Written by Evan Schuman
January 25th, 2012

When the $7.3 billion Hy-Vee regional grocery chain on Monday (Jan. 23) rolled out its in-store mobile app, it encouraged customers to use Twitter to report out-of-stock items. At a glance, it may seem like a mom-and-apple-pie move, a “let customers feel engaged in the store” happy dance. But it’s actually a wonderful move, acknowledging—and addressing—a communication hole that exists because of an outdated management structure.

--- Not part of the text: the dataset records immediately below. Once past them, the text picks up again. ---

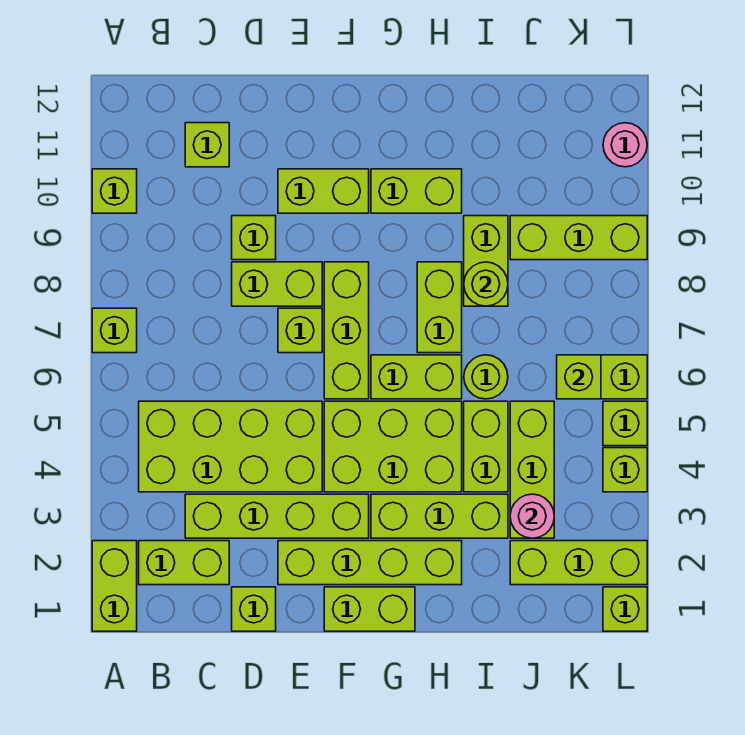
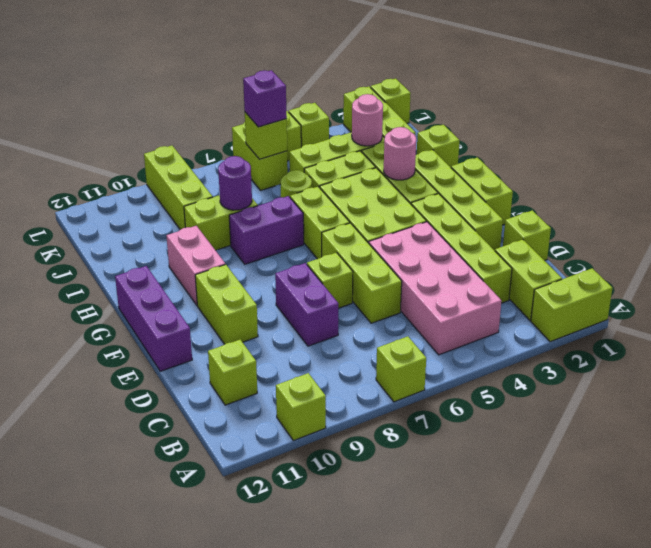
lime brick B4:E5 level 1 -> pink brick B4:E5 level 1
lime brick D8:E8 level 1 -> purple brick D8:E8 level 1
lime brick D9 level 1 -> lime brick I1 level 1
none -> purple brick E12:G12 level 1
lime brick F6:F8 level 1 -> lime brick D6:F6 level 1
lime brick G10:H10 level 1 -> pink brick G10:H10 level 1
lime brick H7:H8 level 1 -> purple brick H7:H8 level 1
lime round brick I8 level 2 -> purple round brick I8 level 2
none -> purple brick K6 level 3
pink round brick L11 level 1 -> pink round brick H3 level 2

In a typical chain store, what happens when a customer discovers a problem, be it an incorrect price label or an out-of-stock or expired product? It’s up to the customer to track down an associate and report it. What happens then? Usually nothing, because it’s quite unlikely it’s the primary responsibility of that employee to deal with that problem. If the customer really wants it resolved, it’s then a process of finding and waiting for a store manager and, perhaps, the chief store manager. They can assign the problem to the right person.

Very few customers will bother, and the problem continues until that manager—or the right employee—discovers it. A very small number of chains have made resolving such customer issues a priority—Trader Joe’s and Nordstrom’s are on that short list—and it’s not merely associate apathy. Associates take orders from their managers, and they can’t decide on the fly to resolve customer issues—other than perhaps “cleanup in aisle 5.”

To the associate, spilled tomato juice in aisle 5 is an issue recognizable as immediate. But less tangible problems—including the aforementioned out-of-stocks, pricing errors and expired products—are not seen as time-critical. In reality, of course, they are absolutely time-critical.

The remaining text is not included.